What are complex digital environments?
Ann Rockley, ‘mother of content strategy’ puts it this way: you have a complex digital environment, if your business can no longer afford to handcraft content for individual customers, devices, or channels. If the style guide is in a static PDF format or when there is a lot of copy-pasting things, the risk of chaos and inconsistency is high.
All of these problems can be solved by getting the most out of your content. How metadata can help is one of the many topics we explored with Rahel Bailie in her course ‚Developing Content for Complex Digital Environments‘ of my Content Strategy masters degree program.
Complex: the ‘c’ stands for chaos
Nowadays, content quickly loses its relevance. For managers, it’s all about the deadline and content creation is usually a fast-moving process. Optimized collaboration is often neglected and underestimated. Most of the time, it is re-created all over again, and old content gets forgotten in the archives.
“Too often, content is created by authors working in isolation from others within the organization. […] This leads to content being created, and recreated, and recreated, often with changes or differences introduced at each iteration. No one has a complete picture of the customer’s content requirements and no one has the responsibility to manage the customer experience. Organizations fail to understand that content is their product.“
(Rockley & Cooper, 2012, p. 5)
Rockley & Cooper (2012) call it the ‘content silo trap’ when content is just “tossed over” to the next content creator team. To avoid the trap, the work of all teams should be synchronized.
The goal is to deliver content on the right platforms, to the right audience, in the right formats and the right languages. You also want to do this in an efficient way and minimize pain points for the people who work on it as well as your recipients.
Enable automation with intelligent content
We want to automate content assembly and the delivery process by making it intelligent. Intelligent content can be processed by machines because it is tagged with metadata. This makes it discoverable, reusable, reconfigurable, and adaptable.
Characteristic of intelligent content | Description | Example |
Discoverable | Search engines can find your content because it understands the essence of your meaning, not just the words. | Search for “wine bar”. Places to drink wine will be displayed. But if you click on the “Shopping” tab, you will see wine cabinets that you can buy. |
Reusable | A particular piece of content is created only once and re-used many times across multiple information products or even within the same piece of information. | Content that can be re-used in multiple places, e.g. compliance statements, product names, or other common content. |
Reconfigurable | The content that can change its look and feel automatically because the formatting is kept separate from the content itself. | All the categories on a shoe-shopping site that show the same pair of red-heeled boots. |
Adaptable | The content can be aggregated in multiple ways without manual intervention to meet a new need. | The difference between the amount of content shown in LinkedIn articles on your phone and desktop. |
Machines understand metadata, not content
To make content intelligent, the formatting (look and feel) from source files needs to be removed and structure added. This structure consists of predetermined organizational patterns supported by metadata tags. (Rockley)

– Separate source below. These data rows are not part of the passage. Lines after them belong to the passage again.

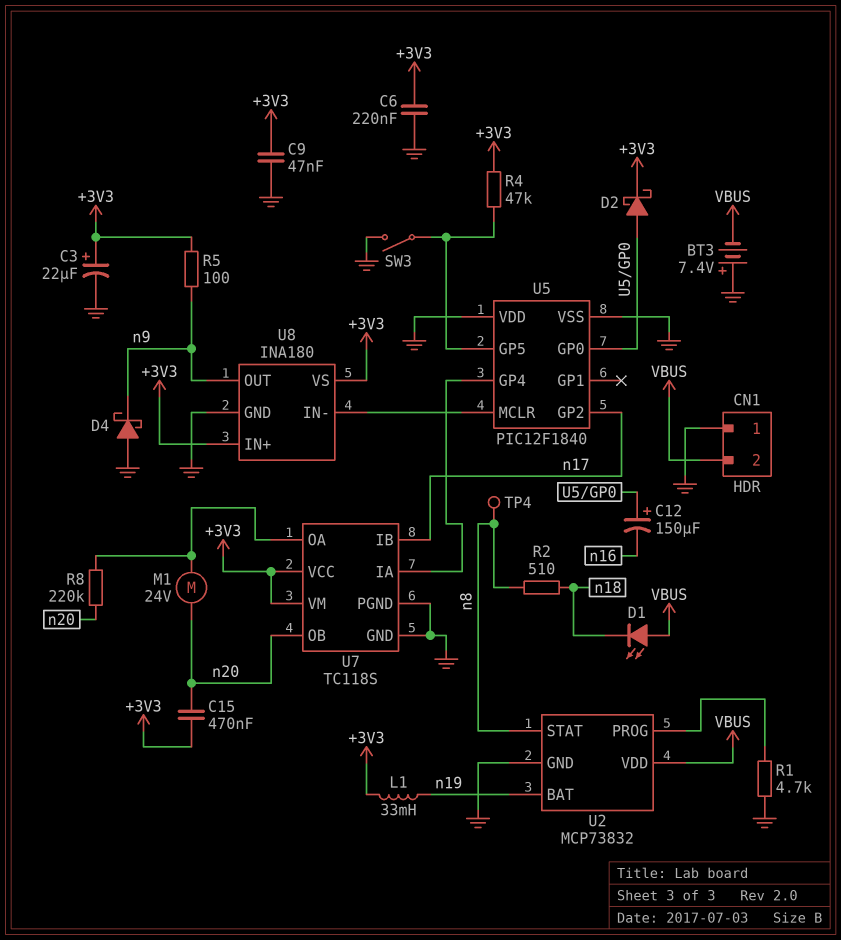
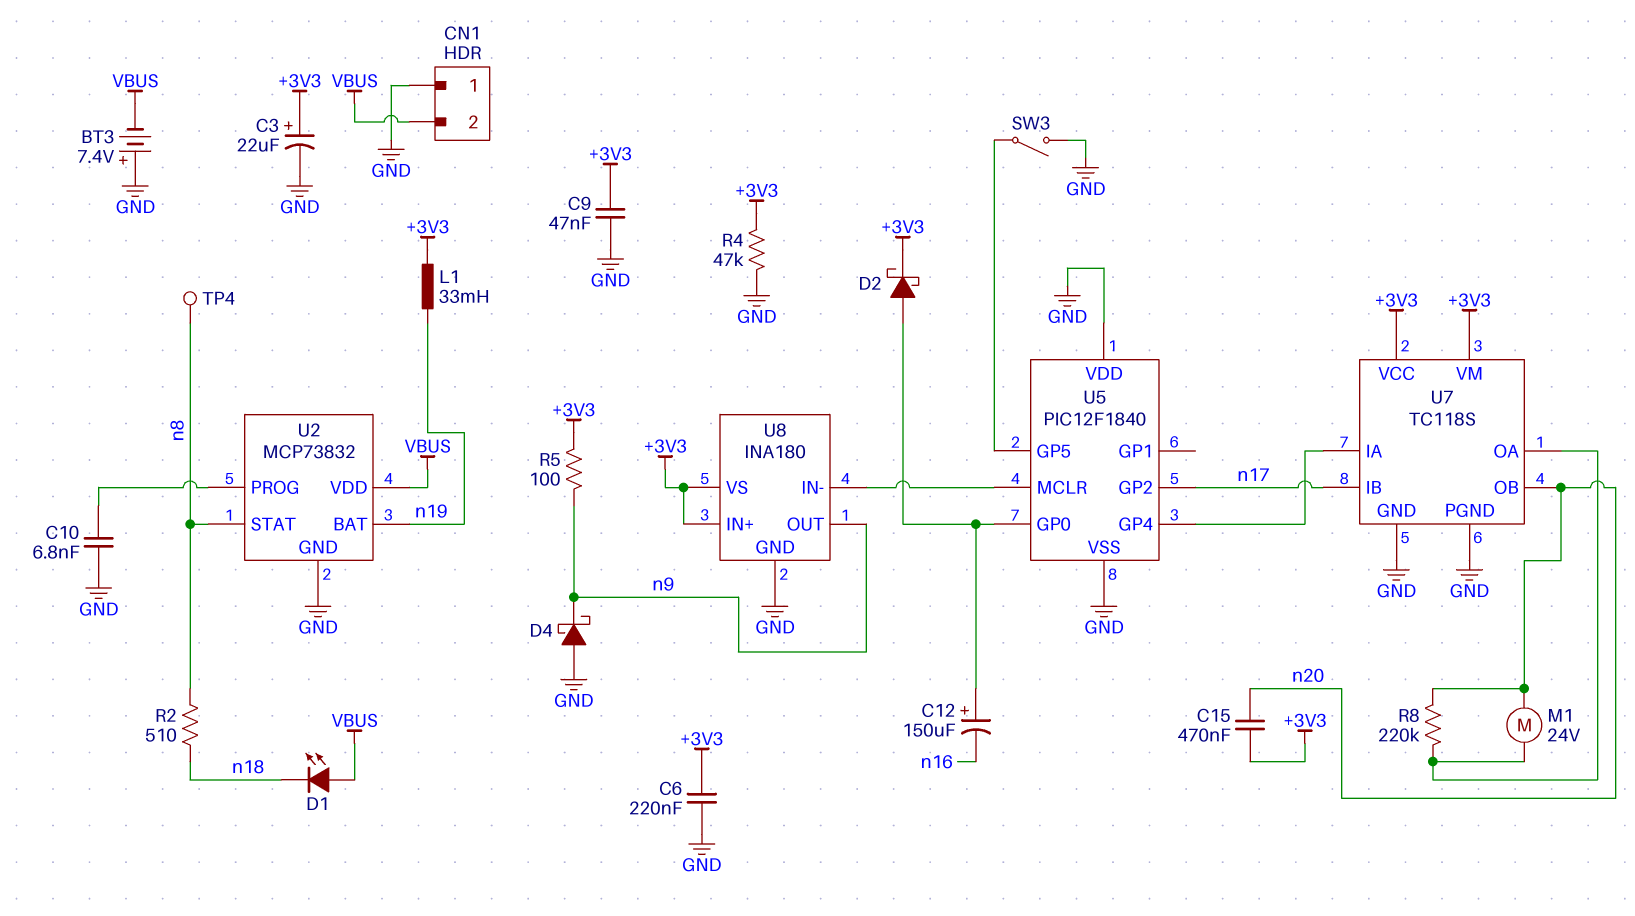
C10: none -> 6.8nF (GND, U2/PROG)
R1: 4.7k (GND, U2/PROG) -> none
R4: 47k (+3V3, U5/GP5) -> 47k (+3V3, GND)

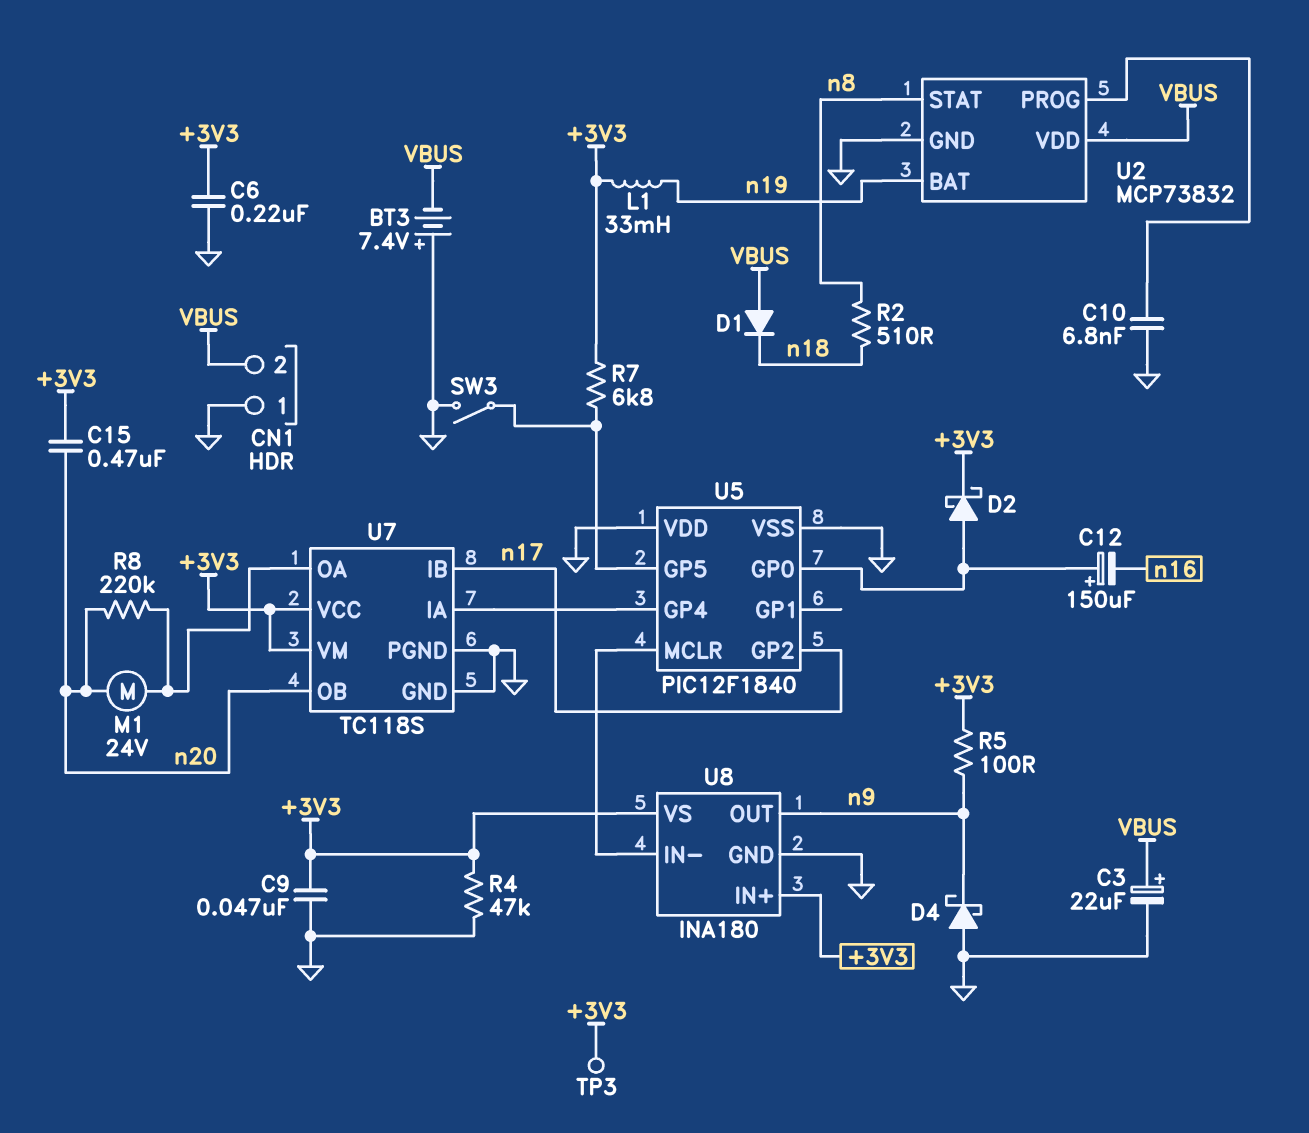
C3: 22uF (plus +3V3, minus GND) -> 22uF (plus VBUS, minus GND)
D1: LED (A VBUS, K n18) -> diode (A VBUS, K n18)
R7: none -> 6.8k (+3V3, U5/GP5)
TP3: none -> test point (+3V3)
TP4: test point (n8) -> none

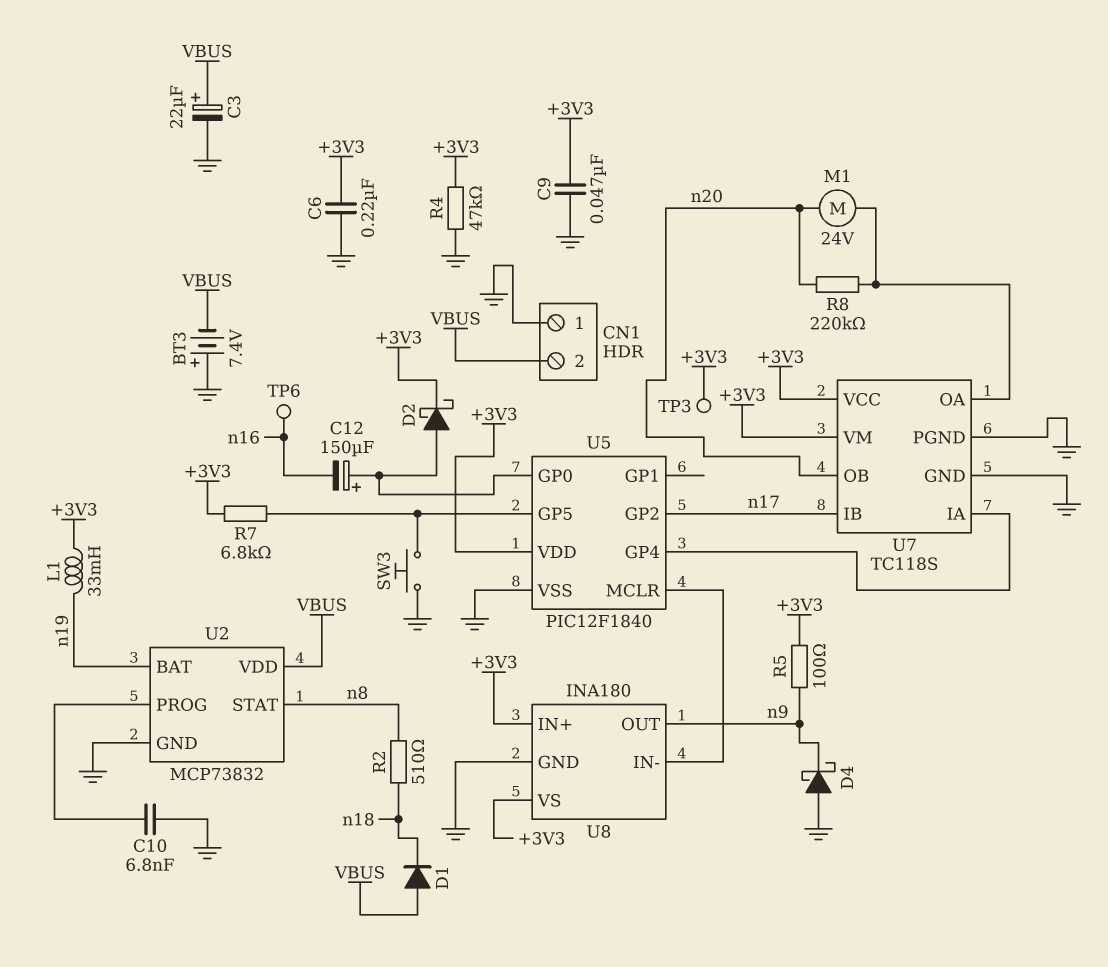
C15: 470nF (+3V3, n20) -> none
SW3: switch (GND, U5/GP5) -> button (GND, U5/GP5)
TP6: none -> test point (n16)
U5 pin VDD: GND -> +3V3

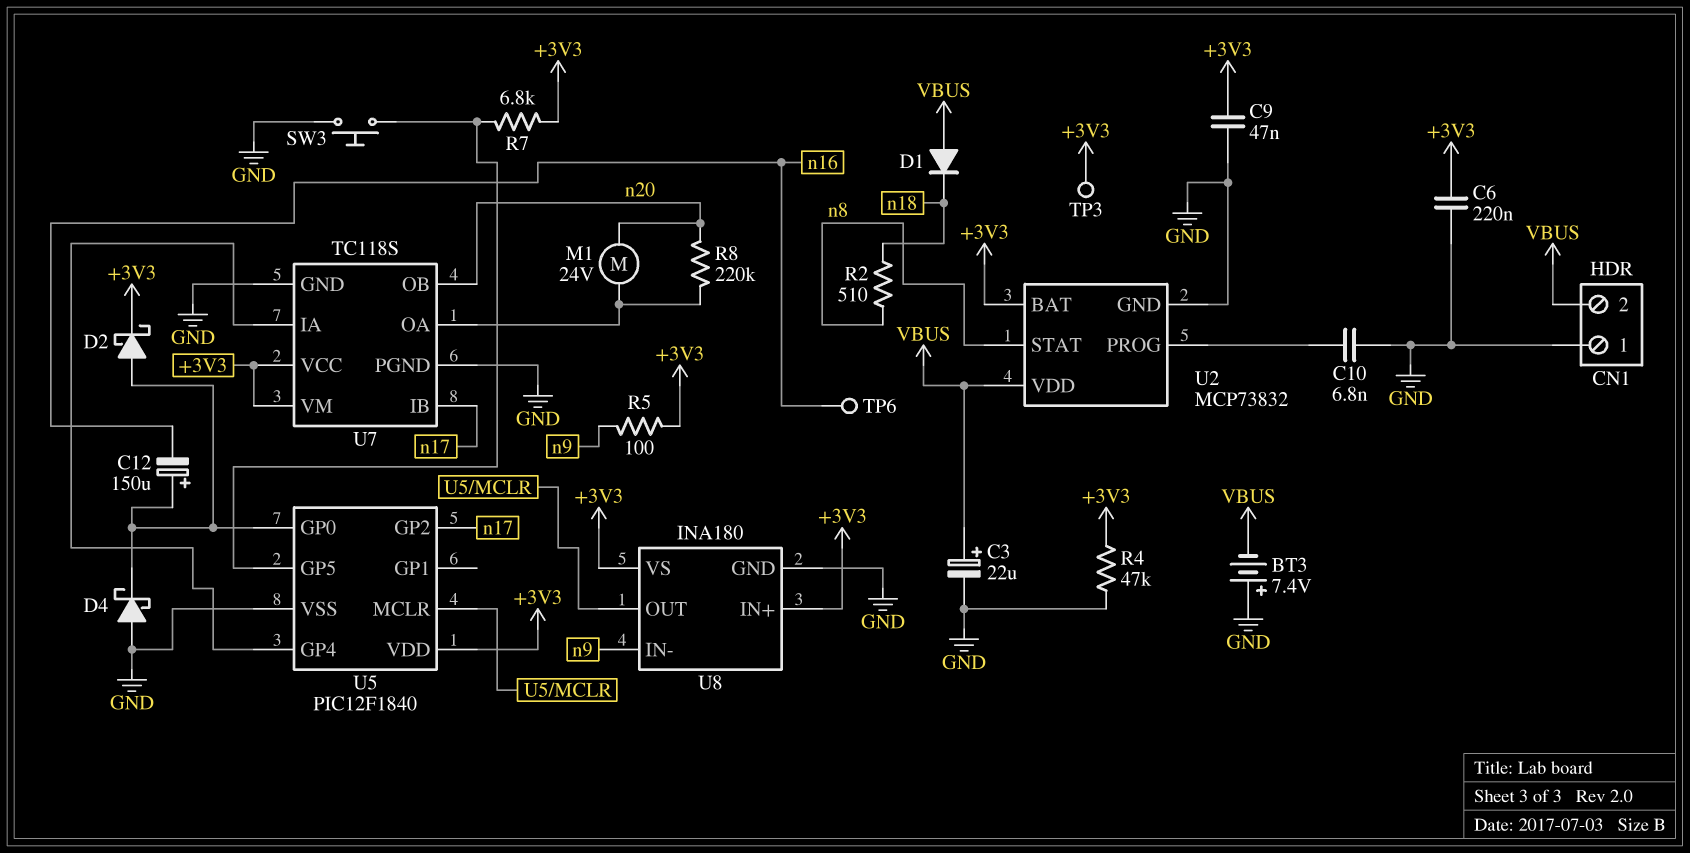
D4: schottky (A GND, K n9) -> schottky (A GND, K U5/GP0)
L1: 33mH (+3V3, n19) -> none
U2 pin BAT: n19 -> +3V3
U8 pin IN-: U5/MCLR -> n9
U8 pin OUT: n9 -> U5/MCLR

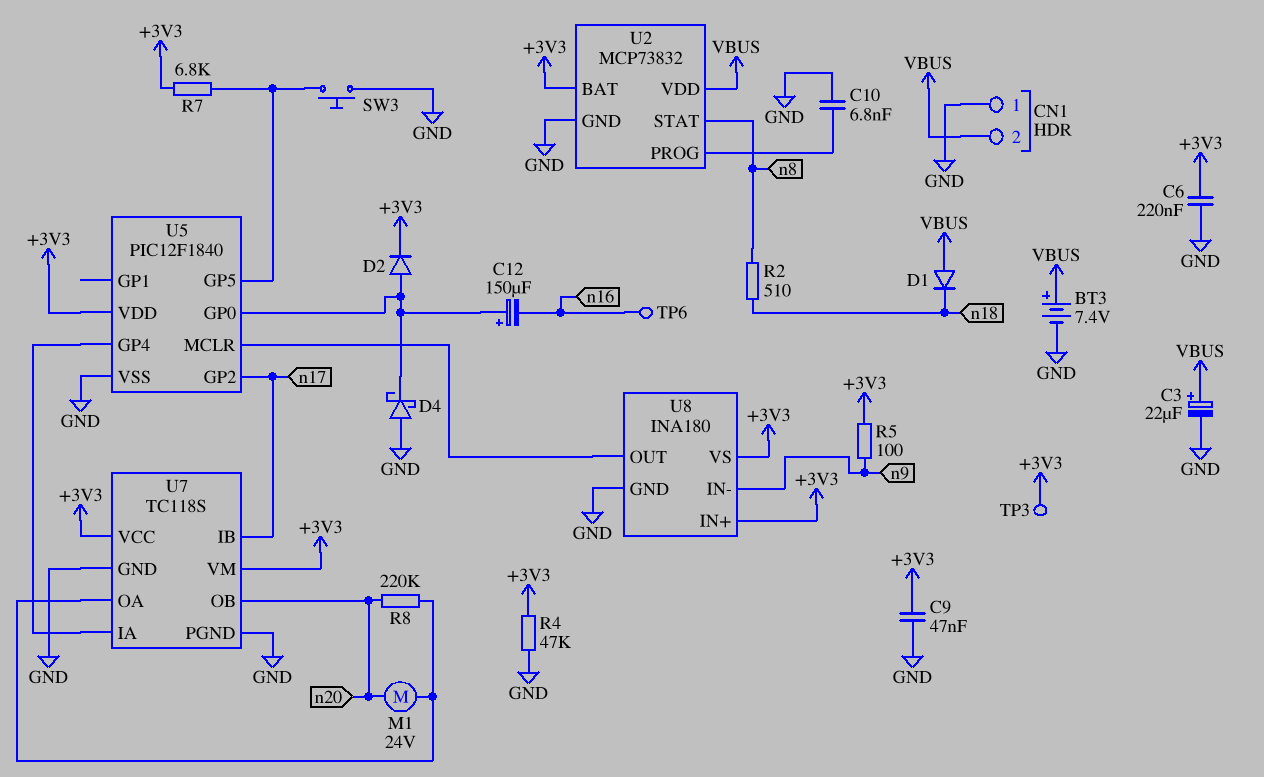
BT3: 7.4V (plus GND, minus VBUS) -> 7.4V (plus VBUS, minus GND)
D2: schottky (A U5/GP0, K +3V3) -> diode (A U5/GP0, K +3V3)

Machines do not understand what is written in the content itself. It is semantic (meaningful) metadata attached to it that lets them read and process content more accurately and anticipated. Rockley says, that this semantic categorization of content enables the personalized combination of information and supports the automatic construction of customized content.
For example, the HTML tag <H1> is not semantic and has little meaning to a computer. The only information it gets is that it is a title on a website. But if you use the semantic metadata tag <productListing title=“product name“> instead, you make it understand that this is the name of a specific product.
Such a content creation system streamlines workflows by making collaboration more efficient and provides authors with repeatable processes, reduced risk, and automated continuous pipeline delivery.
Conclusion
Intelligent content can automate content assembly and the delivery process. It is structured with semantic metadata tags that have a coherent meaning and allow the combination of information.
A coherent content creation system helps organizations increase ROI for their content, as well as improving innovation in general. It contributes to a positive user experience and brand experience by bringing consistency across the board.
“Content is just as much a part of the product as anything else.”
(Rockley et al., 2015)
References
Rockley, A., Cooper, C., & Abel, S. (2015). Intelligent Content: A Primer. XML Press.
Rockley, A., & Cooper, C. (2012). Managing Enterprise Content: A Unified Content Strategy (2nd ed.). New Riders.